The demand for further investigations to verify ocular involvement in COVID-19 infection came out from the results of five reviews conducted by Sarma et al. (18), Loffredo et al. (19), Siedlecki et al. (20), Emparan et al. (21), and Torres-Costa (22) that aimed to demonstrate a correlation between the manifestation of ocular symptoms and the occurrence of systemic ones.
On 20th Mar 2020, Sarma et al. screened 5 different literature databases (PubMed, Google Scholar, EMBASE, Medrixv, and BioRixv). In their systematic review and meta-Analysis, authors included studies about the ocular manifestation of SARS-COV-2 patients were without language restriction. It is interesting to highlight how the authors applied two different eligibility criteria, depending on the type of study conducted. Indeed, for systematic review, different types of study (i.e., case report, case series) were included along with observations and any other type of study design that reported an ocular manifestation or its possible complication due to viral infection. On the other hand, for the meta-analysis study, only observational studies that included patients with Novel Coronavirus Pneumonia (confirmed by clinical or laboratory tests or both) were reported.
Loffredo et al. evaluated the frequency of conjunctivitis in patients affected by severe and non-severe COVID-19 infection according to the PRISMA (Preferred Reporting Items for Systematic Reviews and Meta-Analysis) only on clinical studies identified by searching Pubmed, ISI Web of Science, SCOPUS, and Cochrane electronic databases. On 5th Apr 2020, authors included 1,167 COVID-19 patients in their meta-analysis (19).
Siedlecki et al. used the PubMed.gov for searching relevant articles. On 16th Apr 2020, authors identified more than 20 articles on the ophthalmological aspects of COVID-19, of these, close to 60% were from Asia, around 30% were from the USA, and <15% were from Europe. The authors have analyzed different types of scientific articles, including original studies, letters, case studies, and reviews (20).
On 29th May 2020, Emparan et al. published a structured review on COVID-19 and ophthalmology using PubMed, ScienceDirect, LILACS, SciELO, the Cochrane Library, and Google Scholar as electronic databases. The Oxford Center for Evidence-Based Medicine 2011 Levels of Evidence worksheet was employed by authors for quality assessments. More than 1,000 manuscripts were identified in the research; only 26 records were included in the qualitative synthesis and of these only 17 were classified as level 5 within the classification system of the Oxford CBME methodology, the rest were level 4 (21).
Lastly, on 16th Jun 2020, Torres-Costa et al. reviewed the most relevant articles together with the official recommendations of ophthalmological societies by literature search on PubMed electronic database.

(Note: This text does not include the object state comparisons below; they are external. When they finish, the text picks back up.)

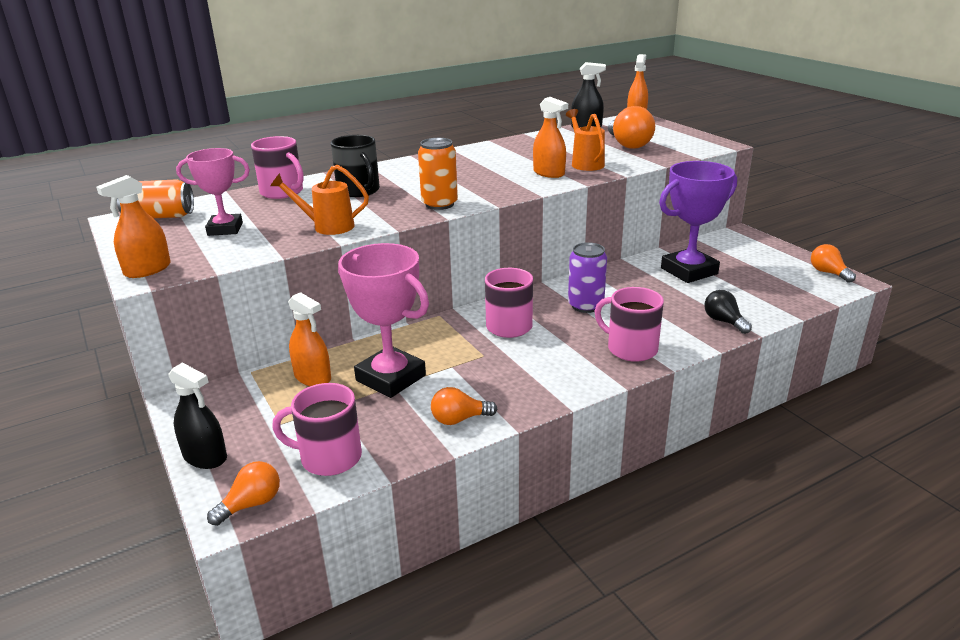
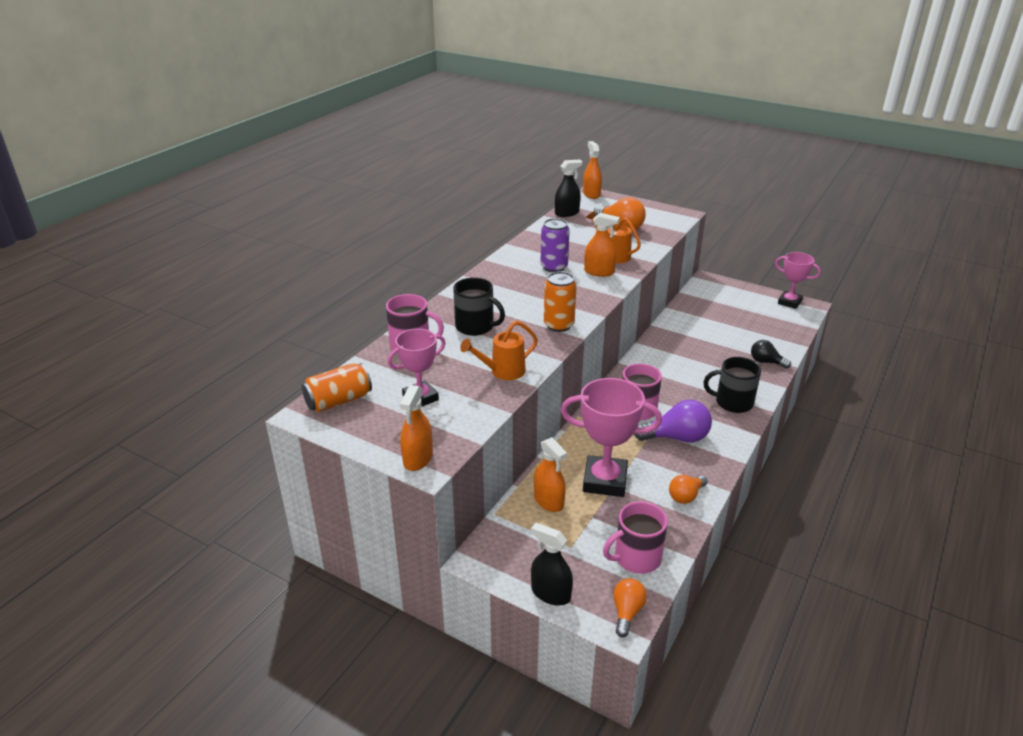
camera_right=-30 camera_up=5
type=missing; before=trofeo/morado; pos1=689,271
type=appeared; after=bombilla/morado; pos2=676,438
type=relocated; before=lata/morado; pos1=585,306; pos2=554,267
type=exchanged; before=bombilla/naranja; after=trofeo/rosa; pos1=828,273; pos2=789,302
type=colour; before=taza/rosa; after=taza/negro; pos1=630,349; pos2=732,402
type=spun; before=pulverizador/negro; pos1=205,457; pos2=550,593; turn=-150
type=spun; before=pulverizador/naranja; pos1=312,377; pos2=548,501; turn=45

Despite the different research strategies and bibliographic analysis methods used by the authors, all the studies concluded that keratoconjunctivitis is the most representative ocular finding and that there is a correlation between the severity of the infection and eye involvement. The eye can be both an active (through tears) and passive (via the nasolacrimal duct) infection pathway. Tear film represents a natural defensive barrier against pathogens, thanks to the presence of antimicrobial proteins (such as lactoferrin, lysozyme, lipocalin, and beta-lysine) and immunoglobulins (23). Specifically, lactoferrin inhibits the virus binding protein by preventing the attachment of SARS-CoV to heparan sulfate proteoglycans (24). In addition, the possibility of foreign particles adhering and potentially invading epithelial cells is significantly reduced by the continuous rinsing of tears from the anterior surface of the eye to the nasolacrimal system together with the thick layer of mucin above the epithelium (25). Lastly, the outer lipid layer of tear film also enhances the resistance to the pathogen invasion. The lack of this layer in the mucosal membrane of the nasal and respiratory tract might explain the high affinity of Covid-19 for respiratory tract compared to that observed for the anterior ocular surface. Contrarily, a degraded anterior ocular surface, like in dry eye, could facilitate the viral infection into ocular and nasopharyngeal tissues (26). Indeed, dry eye is characterized by an abnormal tear film, through a broad spectrum of anomalies which varies from tear deficiency to atypical tear composition. The final result consists of a disruption of the tear film homeostasis that adversely affects the ability both to perform essential physiologic functions and to prevent microbial invasion (27). Especially the anatomical and physiological properties of the eyes may explain the discrepancy between the theoretically expected high rate of eye surface inflammation due to viral infection and the relatively low clinical incidence observed. Among these, the role played by the electrical standing potential of the eye in repelling aerosol particles (microdroplets) from the ocular surface should also be considered in terms of prevention of ocular infections (28).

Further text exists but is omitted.